Infine, sempre dal Wp, Ciarán Donnelly, vicepresidente dell’International Rescue Committee, il quale ha confidato ai cronisti del media americano che il raid avrà “un effetto dissuasivo” sulle organizzazione umanitarie che operano a Gaza, proprio adesso che il bisogno è salito al parossismo. Infatti, la strage “invia il segnale che nessun posto a Gaza è sicuro per nessuno”.
L’attacco al convoglio
Quanto all’impossibilità di un attacco non intenzionale, il report di Haaretz è tombale. Il convoglio della WCK, tre auto e un camion, era stato autorizzato a portare un carico presso un magazzino. Secondo l’esercito israeliano sul camion si trovava un uomo che avrebbe potuto essere armato, da cui l’allerta (del caso, era un terrorista? Un uomo di scorta, necessario a evitare che gli aiuti fossero depredati?).
Così prosegue il resoconto del giornale israeliano: “Pochi minuti dopo, le tre auto hanno lasciato il magazzino senza il camion sul quale si trovava l’uomo apparentemente armato [il corsivo è nostro ndr.]. Secondo fonti della difesa, l’uomo armato non si sarebbe allontanato dal magazzino. Le auto viaggiavano lungo un percorso approvato preventivamente e coordinato con l’IDF [Israel defence force]”.

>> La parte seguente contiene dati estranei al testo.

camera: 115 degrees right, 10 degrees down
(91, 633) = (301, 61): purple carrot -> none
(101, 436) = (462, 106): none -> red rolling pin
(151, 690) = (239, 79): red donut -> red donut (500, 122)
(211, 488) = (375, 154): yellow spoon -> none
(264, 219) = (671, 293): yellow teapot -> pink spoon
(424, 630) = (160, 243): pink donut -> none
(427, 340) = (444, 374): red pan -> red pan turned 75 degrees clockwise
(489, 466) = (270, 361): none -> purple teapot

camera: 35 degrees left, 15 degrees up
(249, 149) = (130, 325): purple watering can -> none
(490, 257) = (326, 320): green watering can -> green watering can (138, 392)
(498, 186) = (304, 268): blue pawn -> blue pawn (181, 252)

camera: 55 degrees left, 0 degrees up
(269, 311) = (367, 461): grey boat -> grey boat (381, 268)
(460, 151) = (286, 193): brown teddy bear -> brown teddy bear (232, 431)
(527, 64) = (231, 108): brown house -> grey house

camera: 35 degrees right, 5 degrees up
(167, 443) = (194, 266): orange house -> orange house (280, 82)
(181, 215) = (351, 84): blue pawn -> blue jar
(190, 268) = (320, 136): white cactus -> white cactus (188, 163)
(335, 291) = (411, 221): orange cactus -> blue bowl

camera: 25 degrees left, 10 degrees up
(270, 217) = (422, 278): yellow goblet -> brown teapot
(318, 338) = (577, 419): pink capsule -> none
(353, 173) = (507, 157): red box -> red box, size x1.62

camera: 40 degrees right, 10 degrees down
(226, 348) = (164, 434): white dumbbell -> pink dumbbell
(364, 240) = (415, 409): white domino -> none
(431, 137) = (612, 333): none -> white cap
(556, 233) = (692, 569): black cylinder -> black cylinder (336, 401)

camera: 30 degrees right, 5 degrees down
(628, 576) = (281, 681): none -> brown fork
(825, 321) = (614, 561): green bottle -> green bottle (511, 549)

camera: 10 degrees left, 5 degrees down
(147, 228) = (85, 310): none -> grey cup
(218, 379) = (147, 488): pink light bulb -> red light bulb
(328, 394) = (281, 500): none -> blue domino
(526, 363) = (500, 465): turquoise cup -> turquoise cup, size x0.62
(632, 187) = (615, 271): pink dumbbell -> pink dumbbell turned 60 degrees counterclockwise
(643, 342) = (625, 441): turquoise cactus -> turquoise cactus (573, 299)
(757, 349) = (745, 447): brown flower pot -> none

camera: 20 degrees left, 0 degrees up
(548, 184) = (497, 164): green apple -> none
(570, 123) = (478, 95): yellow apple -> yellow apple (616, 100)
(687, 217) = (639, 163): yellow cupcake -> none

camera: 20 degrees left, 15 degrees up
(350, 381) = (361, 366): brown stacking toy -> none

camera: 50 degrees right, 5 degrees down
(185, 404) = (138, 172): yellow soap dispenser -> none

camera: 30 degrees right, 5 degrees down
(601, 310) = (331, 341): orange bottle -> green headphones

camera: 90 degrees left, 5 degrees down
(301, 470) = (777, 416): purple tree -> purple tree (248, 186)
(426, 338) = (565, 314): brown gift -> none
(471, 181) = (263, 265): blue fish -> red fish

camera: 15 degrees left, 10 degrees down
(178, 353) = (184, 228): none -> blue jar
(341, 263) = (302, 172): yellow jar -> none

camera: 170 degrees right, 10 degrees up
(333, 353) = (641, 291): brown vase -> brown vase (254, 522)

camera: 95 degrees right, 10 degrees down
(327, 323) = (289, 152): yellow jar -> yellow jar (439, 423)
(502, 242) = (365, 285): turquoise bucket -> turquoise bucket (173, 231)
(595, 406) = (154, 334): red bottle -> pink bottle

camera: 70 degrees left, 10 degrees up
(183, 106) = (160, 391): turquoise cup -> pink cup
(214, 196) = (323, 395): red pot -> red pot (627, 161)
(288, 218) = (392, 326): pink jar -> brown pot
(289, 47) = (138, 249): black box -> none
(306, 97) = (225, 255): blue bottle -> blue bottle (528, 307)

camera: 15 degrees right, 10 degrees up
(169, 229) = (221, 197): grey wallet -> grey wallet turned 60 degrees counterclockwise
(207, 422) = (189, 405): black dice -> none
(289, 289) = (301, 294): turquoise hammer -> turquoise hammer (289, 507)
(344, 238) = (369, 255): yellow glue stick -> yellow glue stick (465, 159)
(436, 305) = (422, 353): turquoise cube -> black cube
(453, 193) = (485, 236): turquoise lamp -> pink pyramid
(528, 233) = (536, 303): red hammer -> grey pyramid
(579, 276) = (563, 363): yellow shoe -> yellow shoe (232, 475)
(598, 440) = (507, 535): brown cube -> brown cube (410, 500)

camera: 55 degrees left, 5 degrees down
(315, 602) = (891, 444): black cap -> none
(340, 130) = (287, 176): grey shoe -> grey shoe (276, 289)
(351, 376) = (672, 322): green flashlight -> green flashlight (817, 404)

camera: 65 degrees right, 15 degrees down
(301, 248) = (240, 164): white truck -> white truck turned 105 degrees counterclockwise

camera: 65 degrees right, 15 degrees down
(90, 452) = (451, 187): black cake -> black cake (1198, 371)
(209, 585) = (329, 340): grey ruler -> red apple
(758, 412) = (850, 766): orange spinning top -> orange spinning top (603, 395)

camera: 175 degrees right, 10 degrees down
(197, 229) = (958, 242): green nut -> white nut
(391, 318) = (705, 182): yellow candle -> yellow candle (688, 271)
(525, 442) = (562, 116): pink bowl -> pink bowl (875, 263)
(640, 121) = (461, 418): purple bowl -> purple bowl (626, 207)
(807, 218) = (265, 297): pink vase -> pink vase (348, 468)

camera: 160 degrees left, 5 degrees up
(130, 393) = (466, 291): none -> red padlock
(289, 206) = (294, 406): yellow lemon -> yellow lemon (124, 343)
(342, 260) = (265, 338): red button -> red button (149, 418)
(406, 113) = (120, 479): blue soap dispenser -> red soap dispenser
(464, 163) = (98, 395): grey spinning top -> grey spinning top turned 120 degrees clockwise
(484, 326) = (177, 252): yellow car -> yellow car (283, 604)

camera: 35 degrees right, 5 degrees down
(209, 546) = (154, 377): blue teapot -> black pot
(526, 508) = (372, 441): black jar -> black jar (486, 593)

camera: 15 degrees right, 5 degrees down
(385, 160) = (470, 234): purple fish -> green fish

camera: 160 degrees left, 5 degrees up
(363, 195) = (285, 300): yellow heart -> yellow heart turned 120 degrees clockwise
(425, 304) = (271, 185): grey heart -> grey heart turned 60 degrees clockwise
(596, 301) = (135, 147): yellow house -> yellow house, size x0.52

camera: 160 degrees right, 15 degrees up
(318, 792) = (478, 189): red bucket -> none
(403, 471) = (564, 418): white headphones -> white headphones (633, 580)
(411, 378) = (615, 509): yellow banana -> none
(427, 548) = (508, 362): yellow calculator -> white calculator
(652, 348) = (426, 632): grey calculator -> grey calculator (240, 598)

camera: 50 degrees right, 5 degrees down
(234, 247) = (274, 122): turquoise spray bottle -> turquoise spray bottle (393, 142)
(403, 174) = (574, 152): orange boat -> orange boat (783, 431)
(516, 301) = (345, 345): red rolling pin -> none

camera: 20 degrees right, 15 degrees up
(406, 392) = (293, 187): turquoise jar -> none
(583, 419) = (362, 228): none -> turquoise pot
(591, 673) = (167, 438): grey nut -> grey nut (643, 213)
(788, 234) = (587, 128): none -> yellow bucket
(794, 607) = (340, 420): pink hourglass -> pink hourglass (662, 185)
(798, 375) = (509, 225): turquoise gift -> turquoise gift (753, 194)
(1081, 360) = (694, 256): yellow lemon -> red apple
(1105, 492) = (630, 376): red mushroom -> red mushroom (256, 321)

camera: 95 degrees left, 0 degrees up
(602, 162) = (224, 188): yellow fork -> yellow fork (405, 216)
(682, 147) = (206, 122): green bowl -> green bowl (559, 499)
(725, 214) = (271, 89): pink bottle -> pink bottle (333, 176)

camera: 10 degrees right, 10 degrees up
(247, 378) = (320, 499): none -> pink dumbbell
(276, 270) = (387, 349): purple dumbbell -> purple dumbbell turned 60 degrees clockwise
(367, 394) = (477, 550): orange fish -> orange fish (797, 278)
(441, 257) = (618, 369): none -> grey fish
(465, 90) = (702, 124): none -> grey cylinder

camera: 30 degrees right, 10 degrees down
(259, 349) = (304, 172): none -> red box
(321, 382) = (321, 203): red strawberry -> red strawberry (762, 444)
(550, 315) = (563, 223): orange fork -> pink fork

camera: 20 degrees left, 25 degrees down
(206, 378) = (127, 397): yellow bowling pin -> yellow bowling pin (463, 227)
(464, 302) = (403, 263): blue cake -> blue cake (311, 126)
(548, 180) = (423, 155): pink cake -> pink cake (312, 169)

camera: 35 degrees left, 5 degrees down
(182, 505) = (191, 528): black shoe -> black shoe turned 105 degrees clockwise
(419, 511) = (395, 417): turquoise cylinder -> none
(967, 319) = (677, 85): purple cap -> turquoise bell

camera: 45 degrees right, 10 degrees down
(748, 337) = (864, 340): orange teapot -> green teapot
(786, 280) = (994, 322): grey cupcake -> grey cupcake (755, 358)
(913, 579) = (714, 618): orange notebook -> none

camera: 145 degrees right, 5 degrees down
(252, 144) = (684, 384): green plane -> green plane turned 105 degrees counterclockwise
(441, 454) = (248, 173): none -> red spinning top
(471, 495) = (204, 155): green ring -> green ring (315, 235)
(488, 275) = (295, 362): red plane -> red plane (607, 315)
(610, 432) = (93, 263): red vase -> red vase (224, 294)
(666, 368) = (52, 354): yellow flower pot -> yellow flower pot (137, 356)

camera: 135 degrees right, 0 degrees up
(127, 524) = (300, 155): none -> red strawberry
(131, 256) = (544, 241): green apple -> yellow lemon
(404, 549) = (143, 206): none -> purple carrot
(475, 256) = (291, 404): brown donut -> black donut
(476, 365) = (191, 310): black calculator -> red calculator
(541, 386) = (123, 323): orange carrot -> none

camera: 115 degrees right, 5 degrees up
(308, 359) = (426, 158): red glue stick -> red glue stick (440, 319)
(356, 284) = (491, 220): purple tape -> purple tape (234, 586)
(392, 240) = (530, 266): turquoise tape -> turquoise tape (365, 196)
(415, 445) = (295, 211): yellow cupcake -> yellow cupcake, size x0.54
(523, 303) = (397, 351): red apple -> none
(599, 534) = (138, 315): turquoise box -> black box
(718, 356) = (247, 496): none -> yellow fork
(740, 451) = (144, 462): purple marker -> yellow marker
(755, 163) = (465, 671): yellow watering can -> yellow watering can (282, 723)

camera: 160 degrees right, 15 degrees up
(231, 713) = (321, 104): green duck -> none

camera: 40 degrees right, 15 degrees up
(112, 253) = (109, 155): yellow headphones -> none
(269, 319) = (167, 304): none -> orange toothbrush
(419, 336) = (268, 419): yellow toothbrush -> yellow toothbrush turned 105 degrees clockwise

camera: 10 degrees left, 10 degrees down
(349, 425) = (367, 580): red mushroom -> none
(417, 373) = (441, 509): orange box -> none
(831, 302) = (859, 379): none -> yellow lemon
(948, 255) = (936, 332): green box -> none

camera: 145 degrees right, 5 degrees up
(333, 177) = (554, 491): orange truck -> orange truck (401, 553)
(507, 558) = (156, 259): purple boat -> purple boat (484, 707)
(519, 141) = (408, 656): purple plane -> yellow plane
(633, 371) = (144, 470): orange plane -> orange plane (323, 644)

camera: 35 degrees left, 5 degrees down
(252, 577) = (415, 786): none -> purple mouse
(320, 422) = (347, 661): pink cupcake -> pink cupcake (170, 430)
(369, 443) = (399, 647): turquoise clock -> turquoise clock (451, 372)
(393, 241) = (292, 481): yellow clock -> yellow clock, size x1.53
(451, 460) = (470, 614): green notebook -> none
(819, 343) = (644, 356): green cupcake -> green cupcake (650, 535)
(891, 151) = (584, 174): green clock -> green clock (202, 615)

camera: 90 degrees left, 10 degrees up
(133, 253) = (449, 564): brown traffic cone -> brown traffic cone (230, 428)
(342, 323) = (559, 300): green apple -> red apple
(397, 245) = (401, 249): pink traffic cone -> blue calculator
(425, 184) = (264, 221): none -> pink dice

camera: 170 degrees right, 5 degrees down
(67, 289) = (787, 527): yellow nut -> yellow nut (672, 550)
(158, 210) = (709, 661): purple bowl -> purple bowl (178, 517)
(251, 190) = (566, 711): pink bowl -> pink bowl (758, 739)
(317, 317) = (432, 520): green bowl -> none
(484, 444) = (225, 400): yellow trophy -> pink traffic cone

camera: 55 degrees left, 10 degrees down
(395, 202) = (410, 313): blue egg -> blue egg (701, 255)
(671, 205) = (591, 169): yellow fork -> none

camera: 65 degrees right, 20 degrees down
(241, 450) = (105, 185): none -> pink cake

“A un certo punto, mentre il convoglio stava percorrendo il tratto di strada concordato, la sala operativa dell’unità responsabile della sicurezza del percorso ha ordinato agli operatori dei droni di attaccare una delle auto con un missile”.
“Alcuni passeggeri sono stati visti scendere dall’auto colpita e salire su una delle altre due auto”. La seconda automobile ha quindi proseguito la sua strada, mentre gli operatori “informavano i loro responsabili di essere stati attaccati, ma, pochi secondi dopo, un altro missile ha colpito anche la loro auto” [possibile che i loro capi, informati del primo attacco, abbiano contattato gli israeliani, con i quali doveva esserci un filo diretto ndr].
“La terza macchina del convoglio si è accostata e i suoi passeggeri hanno iniziato a caricare i sopravvissuti al secondo attacco per portarli fuori pericolo. Ma è arrivato anche il terzo missile. Tutti e sette i volontari della World Central Kitchen sono stati uccisi”. Le automobili colpite, come noto, avevano i simboli distintivi in bella evidenza.
Di interesse notare, infine, che la World Central Kitchen ha prestato soccorso agli israeliani dopo l’attacco del 7 ottobre, come ricorda Haaretz. Probabile anche che gli assassinati fossero tra i soccorritori di allora…
Infine, è da annotare che, senza un coordinamento, gli aiuti destinati a Gaza scateneranno il caos: la gente si ammazzerà per sopravvivere o far sopravvivere i propri figli. Un po’ quel che raccontava, mutatis mutandis, Primo Levi nel suo “Se questo è un uomo”, quando accennava alle segrete insidie del campo di concentramento in cui era stato ristretto.